[[ Stored data open ]]

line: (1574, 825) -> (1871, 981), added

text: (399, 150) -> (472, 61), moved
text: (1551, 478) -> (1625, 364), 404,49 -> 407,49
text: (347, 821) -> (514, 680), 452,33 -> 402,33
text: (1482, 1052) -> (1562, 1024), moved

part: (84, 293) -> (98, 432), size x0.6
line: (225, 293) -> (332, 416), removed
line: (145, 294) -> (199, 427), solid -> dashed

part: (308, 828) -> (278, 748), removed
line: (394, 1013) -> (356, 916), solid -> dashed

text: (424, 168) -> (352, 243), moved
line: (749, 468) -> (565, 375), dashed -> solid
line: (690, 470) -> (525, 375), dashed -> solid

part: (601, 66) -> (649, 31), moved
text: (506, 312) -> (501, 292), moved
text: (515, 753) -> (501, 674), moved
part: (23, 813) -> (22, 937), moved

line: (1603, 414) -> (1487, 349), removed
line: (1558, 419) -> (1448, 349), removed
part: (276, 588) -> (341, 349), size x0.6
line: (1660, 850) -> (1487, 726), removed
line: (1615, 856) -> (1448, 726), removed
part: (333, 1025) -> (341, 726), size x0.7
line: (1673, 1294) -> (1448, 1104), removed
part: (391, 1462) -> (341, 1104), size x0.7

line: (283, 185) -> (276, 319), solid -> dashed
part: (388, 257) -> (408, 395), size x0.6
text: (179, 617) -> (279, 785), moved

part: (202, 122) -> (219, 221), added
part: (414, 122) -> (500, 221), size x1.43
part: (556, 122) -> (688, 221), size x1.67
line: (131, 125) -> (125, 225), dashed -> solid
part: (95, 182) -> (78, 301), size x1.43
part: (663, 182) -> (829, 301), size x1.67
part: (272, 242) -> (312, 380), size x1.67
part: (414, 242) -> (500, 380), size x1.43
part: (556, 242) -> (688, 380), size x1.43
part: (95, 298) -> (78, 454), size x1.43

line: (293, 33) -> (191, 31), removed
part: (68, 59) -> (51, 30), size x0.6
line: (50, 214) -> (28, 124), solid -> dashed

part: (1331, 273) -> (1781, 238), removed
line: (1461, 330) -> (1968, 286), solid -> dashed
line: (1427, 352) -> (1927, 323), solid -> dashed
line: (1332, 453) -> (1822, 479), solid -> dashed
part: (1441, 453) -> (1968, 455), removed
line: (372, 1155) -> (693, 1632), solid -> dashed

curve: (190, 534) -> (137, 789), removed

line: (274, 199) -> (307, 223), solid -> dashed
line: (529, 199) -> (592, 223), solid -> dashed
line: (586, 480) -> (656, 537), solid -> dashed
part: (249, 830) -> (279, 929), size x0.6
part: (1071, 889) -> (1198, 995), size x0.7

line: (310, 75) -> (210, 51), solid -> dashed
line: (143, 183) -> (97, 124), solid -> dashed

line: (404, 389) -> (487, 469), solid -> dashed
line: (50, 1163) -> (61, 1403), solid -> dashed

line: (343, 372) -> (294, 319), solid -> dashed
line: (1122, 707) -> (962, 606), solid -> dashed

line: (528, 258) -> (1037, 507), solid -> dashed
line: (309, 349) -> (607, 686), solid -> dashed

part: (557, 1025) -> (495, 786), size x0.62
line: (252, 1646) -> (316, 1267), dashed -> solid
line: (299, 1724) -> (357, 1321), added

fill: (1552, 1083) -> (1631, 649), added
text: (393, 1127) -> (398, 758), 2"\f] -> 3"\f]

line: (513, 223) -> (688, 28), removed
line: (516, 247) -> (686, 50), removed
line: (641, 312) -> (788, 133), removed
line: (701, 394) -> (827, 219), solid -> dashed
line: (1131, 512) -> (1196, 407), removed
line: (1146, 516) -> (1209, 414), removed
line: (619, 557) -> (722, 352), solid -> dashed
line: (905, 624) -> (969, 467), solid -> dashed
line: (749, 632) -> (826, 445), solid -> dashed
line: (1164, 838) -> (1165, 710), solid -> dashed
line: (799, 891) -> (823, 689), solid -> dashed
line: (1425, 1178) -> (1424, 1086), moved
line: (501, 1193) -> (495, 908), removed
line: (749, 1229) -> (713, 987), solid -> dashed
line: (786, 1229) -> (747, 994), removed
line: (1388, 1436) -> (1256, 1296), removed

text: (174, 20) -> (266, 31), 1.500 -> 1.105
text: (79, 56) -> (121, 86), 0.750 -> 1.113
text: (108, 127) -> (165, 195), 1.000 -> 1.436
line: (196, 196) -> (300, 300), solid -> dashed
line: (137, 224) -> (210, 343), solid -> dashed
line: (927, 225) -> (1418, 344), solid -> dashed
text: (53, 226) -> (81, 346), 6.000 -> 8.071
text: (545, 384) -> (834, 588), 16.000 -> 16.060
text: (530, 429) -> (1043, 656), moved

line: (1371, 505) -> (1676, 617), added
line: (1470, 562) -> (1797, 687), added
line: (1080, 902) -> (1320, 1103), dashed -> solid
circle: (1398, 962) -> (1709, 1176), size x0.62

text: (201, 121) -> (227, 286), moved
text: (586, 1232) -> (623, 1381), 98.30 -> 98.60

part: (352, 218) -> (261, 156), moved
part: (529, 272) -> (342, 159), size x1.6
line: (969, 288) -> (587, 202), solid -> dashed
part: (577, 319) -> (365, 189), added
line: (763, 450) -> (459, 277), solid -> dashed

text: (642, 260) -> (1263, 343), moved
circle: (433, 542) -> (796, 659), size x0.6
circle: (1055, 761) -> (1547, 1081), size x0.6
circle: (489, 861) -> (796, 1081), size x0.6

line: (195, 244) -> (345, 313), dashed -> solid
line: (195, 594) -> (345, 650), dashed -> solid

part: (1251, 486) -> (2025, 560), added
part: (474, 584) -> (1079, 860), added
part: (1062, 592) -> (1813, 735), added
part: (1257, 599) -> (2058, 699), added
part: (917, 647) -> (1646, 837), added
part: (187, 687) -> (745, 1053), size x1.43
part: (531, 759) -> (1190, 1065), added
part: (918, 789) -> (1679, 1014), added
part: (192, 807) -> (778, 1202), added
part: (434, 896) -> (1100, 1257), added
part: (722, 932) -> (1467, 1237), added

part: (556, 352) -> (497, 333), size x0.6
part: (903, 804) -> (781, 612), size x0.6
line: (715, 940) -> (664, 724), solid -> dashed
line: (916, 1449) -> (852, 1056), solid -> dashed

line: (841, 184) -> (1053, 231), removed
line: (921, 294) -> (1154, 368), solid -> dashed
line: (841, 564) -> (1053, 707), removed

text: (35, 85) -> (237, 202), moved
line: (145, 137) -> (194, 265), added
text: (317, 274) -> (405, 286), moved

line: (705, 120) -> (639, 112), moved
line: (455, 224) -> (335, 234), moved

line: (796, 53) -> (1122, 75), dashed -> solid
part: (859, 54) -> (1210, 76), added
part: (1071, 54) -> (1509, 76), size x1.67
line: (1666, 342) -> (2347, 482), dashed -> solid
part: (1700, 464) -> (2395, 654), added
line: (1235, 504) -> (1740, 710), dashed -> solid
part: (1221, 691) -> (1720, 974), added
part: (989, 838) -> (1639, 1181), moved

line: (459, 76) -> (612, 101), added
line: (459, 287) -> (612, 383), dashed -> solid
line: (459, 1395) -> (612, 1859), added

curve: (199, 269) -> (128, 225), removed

[[ Stored data closed ]]

- **Problem to solve**
Working from the records above, write out verbatim only the lines from the line containing "text: (79, 56) -> (121, 86), 0.750 -> 1.113" through the line containing "part: (192, 807) -> (778, 1202), added".

- **Task solution**
text: (79, 56) -> (121, 86), 0.750 -> 1.113
text: (108, 127) -> (165, 195), 1.000 -> 1.436
line: (196, 196) -> (300, 300), solid -> dashed
line: (137, 224) -> (210, 343), solid -> dashed
line: (927, 225) -> (1418, 344), solid -> dashed
text: (53, 226) -> (81, 346), 6.000 -> 8.071
text: (545, 384) -> (834, 588), 16.000 -> 16.060
text: (530, 429) -> (1043, 656), moved

line: (1371, 505) -> (1676, 617), added
line: (1470, 562) -> (1797, 687), added
line: (1080, 902) -> (1320, 1103), dashed -> solid
circle: (1398, 962) -> (1709, 1176), size x0.62

text: (201, 121) -> (227, 286), moved
text: (586, 1232) -> (623, 1381), 98.30 -> 98.60

part: (352, 218) -> (261, 156), moved
part: (529, 272) -> (342, 159), size x1.6
line: (969, 288) -> (587, 202), solid -> dashed
part: (577, 319) -> (365, 189), added
line: (763, 450) -> (459, 277), solid -> dashed

text: (642, 260) -> (1263, 343), moved
circle: (433, 542) -> (796, 659), size x0.6
circle: (1055, 761) -> (1547, 1081), size x0.6
circle: (489, 861) -> (796, 1081), size x0.6

line: (195, 244) -> (345, 313), dashed -> solid
line: (195, 594) -> (345, 650), dashed -> solid

part: (1251, 486) -> (2025, 560), added
part: (474, 584) -> (1079, 860), added
part: (1062, 592) -> (1813, 735), added
part: (1257, 599) -> (2058, 699), added
part: (917, 647) -> (1646, 837), added
part: (187, 687) -> (745, 1053), size x1.43
part: (531, 759) -> (1190, 1065), added
part: (918, 789) -> (1679, 1014), added
part: (192, 807) -> (778, 1202), added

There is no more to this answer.